Leap, Tobii, and the Really Exciting CES 2013 Tech

by Reads (313)

Tucked away in the corners of the Las Vegas Convention Center, and in small booths and meeting rooms hidden behind the high-profile CES 2013 devices, are the products and components that will have a far greater impact in consumer day-to-day activities than any uber-expensive 4K Ultra HDTV. Judging by the show-floor buzz and media attention, they may only appear as a blip on the CES radar, but they are ultimately the technology that will help revolutionize tech in the very near future.

CES 2013

Intel made a major announcement on the first official day of CES that received little coverage, taking the wraps off its “perceptual computing” project which aims to bring initiative gesture controls to computing, particularly gaming, including facial and voice recognition, as well as eye tracking. Though Intel demoed the motion-control tech with the game Portal 2, and Intel wants to launch the initiative this year, it may still be a while before regular users are navigating Windows 8 with eyes and finger swipes beyond the touchscreen, as this level of change requires not only the appropriate hardware and data processing capabilities, but also software optimized for the experience.

Taking a Leap

LeapMichael Zagorsek, Leap’s Vice President for Product Marketing, explained as much during a private demo of Leap Motion for TechnologyGuide. Leap recently made news thanks to a partnership with Asus computing, and can best be described as a more accurate version of Microsoft Kinect, about 200 times more accurate, according to Leap. It is designed for more precise maneuvering, complete with almost no latency. You move, Leap tracks it. Where Kinect focuses on large, full-body gestures, Leap’s technology requires only relatively small-scale hand and finger movements.

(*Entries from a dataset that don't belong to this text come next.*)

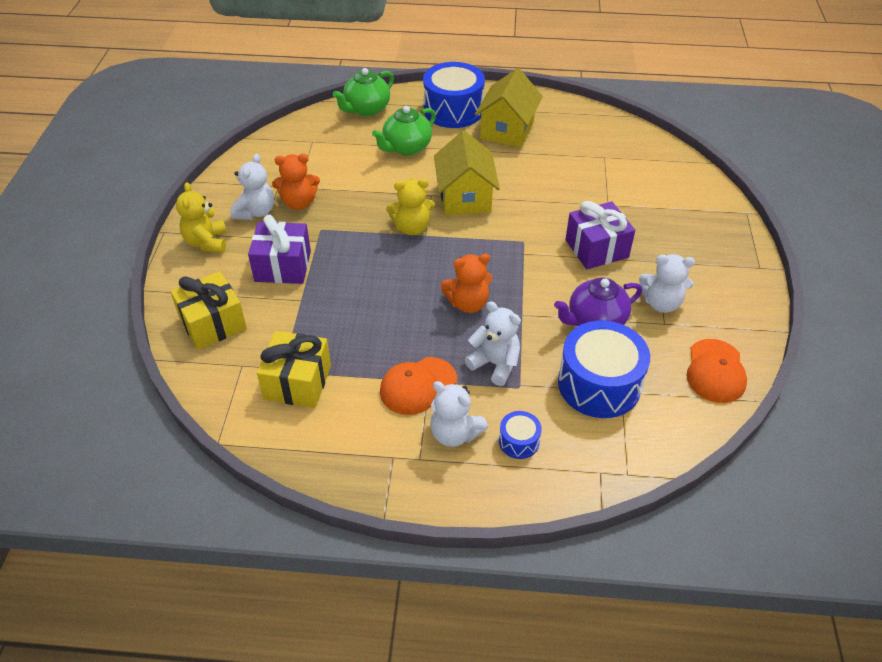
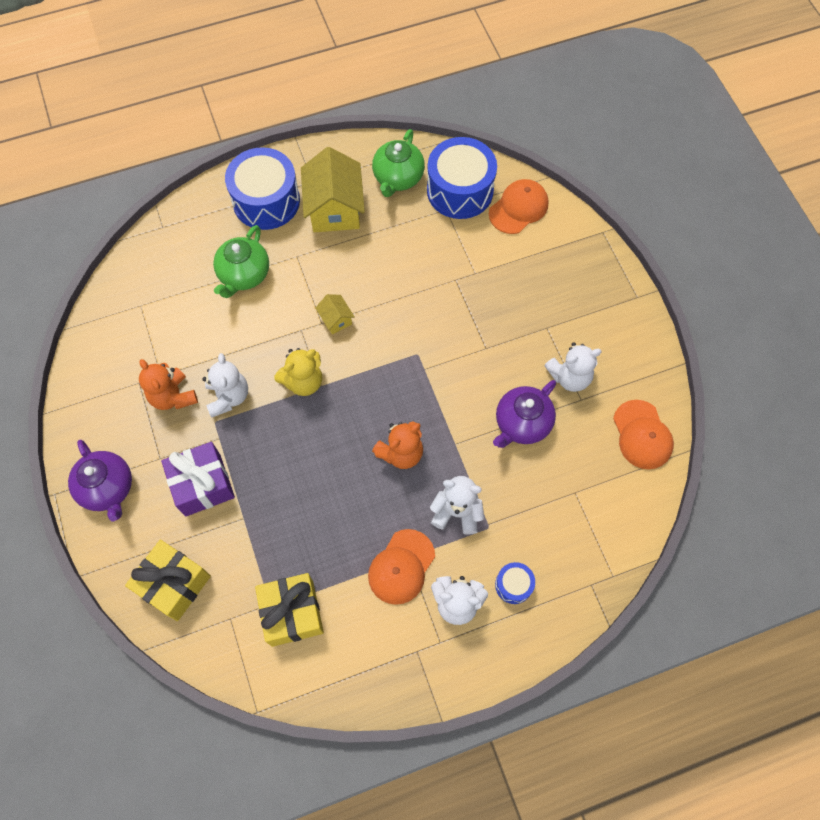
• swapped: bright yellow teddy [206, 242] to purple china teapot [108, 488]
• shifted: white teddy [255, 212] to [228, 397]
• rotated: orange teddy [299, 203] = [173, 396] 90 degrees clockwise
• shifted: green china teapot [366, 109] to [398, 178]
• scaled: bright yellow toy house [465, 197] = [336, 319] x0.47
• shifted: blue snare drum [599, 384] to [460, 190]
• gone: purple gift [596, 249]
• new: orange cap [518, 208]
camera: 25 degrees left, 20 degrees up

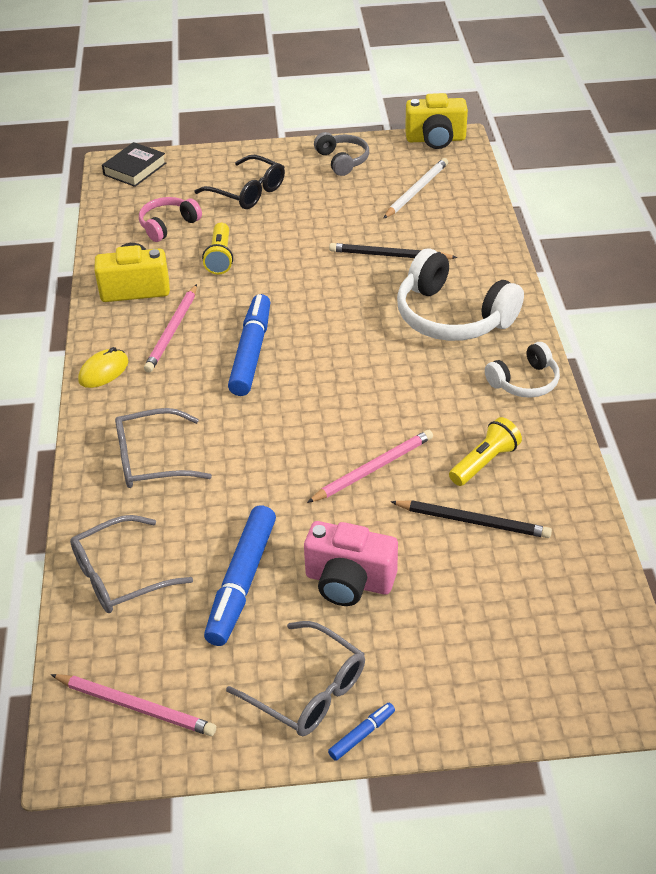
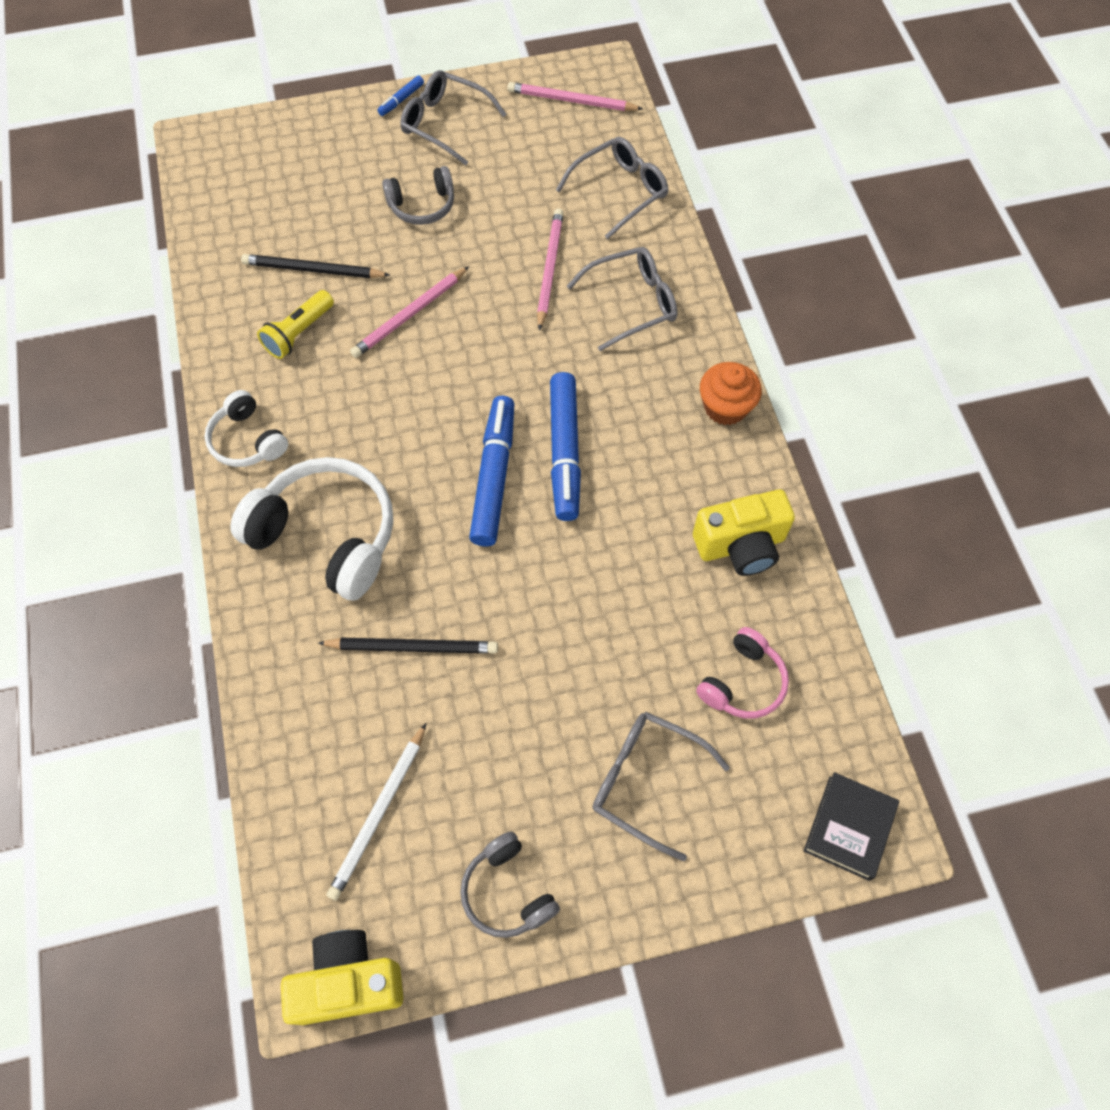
• swapped: bright yellow PC mouse [103, 371] to orange fairy cake [725, 407]
• shifted: rosy wooden pencil [172, 331] to [549, 269]
• repainted: jet-black eyeglasses [247, 192] to ash-grey eyeglasses [646, 781]
• gone: bright yellow flashlight [220, 257]
• shifted: blue marker pen [242, 582] to [493, 477]
• swapped: rosy camera [349, 581] to ash-grey headset [422, 205]
• rotated: white headset [524, 381] = [247, 440] 90 degrees counterclockwise
camera: 170 degrees right, 20 degrees up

The small USB-supported Leap peripheral (pictured) is set to ship to consumers in late Q1 or early Q2 for $70 (Leap reps would not commit to a specific date), but Zagorsek claims Leap is turning to developers to take advantage of the technology. Leap supports open development (unlike Microsoft, which currently suffers from a lack of quality Kinect software, likely because it offered a commercial Kinect SDK almost a year and a half after launching the device in the US), and is hoping the creative community can push the technology. To that end, Leap has seeded 10,000 free units to potential developers.

From the TechnologyGuide demo, it’s extremely impressive, as Leap accurately tracks movement down to the tiniest fingertip wiggle and shape along the x, y, and z axis. Leap’s claim that it offers the “world’s most accurate” motion control is hard to dispute, and it has major potential for graphic designers and image experts, 3D modelers, and gaming enthusiasts. In fact, we played a Jenga clone in the TG demo session, and were able to poke, push, pinch, remove, hold, and ultimately toss virtual blocks from the tower.

Tobii Gaze

Tobii GazeAnother company to watch for in this space is Tobii, creators of an amazingly accurate eye-tracking technology. The Tobii REX peripheral, powered by Tobii Gaze technology, is a single bar that sits above the keyboard and under the screen, which, after a quick calibration, allows users to control Windows 8 with their eyes and a single button push.

It’s astonishingly accurate, and extremely effective. For example, a user can select an email message from a list in Exchange, Outlook, or Gmail simply by looking at it and hitting a key or the touchpad. Want to select another? Simply look and tap the key. It works as if the user dragged the mouse cursor over and left-clicked.

Want to read a long, scrolling message? Hold the key and start reading. The Tobii tech will sense when you hit the bottom of the message and begin slowly scrolling down. Miss something? Look up a bit and the scrolling will stop.

It can’t be stressed enough, it’s pinpoint accurate and highly intuitive. And Tobii expects to ship its peripheral to consumers by the Fall 2013, with a developer edition now available.

The Future We Were Promised

Neither Leap nor Tobii will replace the tried-and-true keyboard and mouse. But they will augment and complement the experience, just as touchscreens did a few years ago. These technologies are also just plain cool, and are reminiscent of James Bond gadgets and the future tech we were promised by Hollywood sci-fi. They are accessible and will soon be available, and they will open up new possibilities and ultimately change the way we interact with our devices.